China for more trade through Nathu La

2007-01-24 09:55:18 | From:

Though the Nathu La pass was opened for border trade between India and China on July 6, trade activity has not picked up till now and the Chinese government is disappointed with that.

Hao Peng, Deputy Chair-man of the Tibet Autonomous Region, told a delegation of Indian media persons on Thursday that the lack of momentum was mainly because of the absence of measures on the Indian side to facilitate trade. Mr Peng, who was present at Nathu La representing the Chinese government at the time of the opening of the pass, felt there was tremendous potential to increase trade through the pass, but facilities provided on the Indian side were not adequate.

He pointed out that traders from China could not stay on the Indian side while there were facilities on the Chinese side for India traders. He also felt the number of items on the approved list for trade was very small and could be increased. The entire trade between the two countries is now from port to port. Growth of overland trade will bring down prices of goods and help in the development of areas through which trade is conducted.

The unhappiness of the Chinese side with the lack of progress of trade at Nathu la was expressed by the Chinese Ambassador to India, Sun Yuxi, also at a meeting in Delhi last week. Mr Yuxi complained that while the Indian traders were required to get a permit from the government to trade at Nathu La, the Chinese government had allowed its traders free access to the pass. Procuring a trade permit for Nathu La was a difficult process and was a serious impediment to the improvement of trade volume.

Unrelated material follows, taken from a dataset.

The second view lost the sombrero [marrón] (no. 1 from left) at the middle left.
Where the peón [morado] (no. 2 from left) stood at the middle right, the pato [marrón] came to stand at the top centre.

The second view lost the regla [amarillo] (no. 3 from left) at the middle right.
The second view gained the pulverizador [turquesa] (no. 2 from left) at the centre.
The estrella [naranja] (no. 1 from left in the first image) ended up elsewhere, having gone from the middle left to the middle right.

Mr Hao Peng said the opening of the border could also help increase people-to-people and cultural contact between the two countries.

It is clear from interactions with Chinese authorities at different levels that there is an impression on the Chinese side, which has great expectations about the economic and other benefits that both countries would get from the opening of the pass, that the response from India is not as enthusiastic as its own.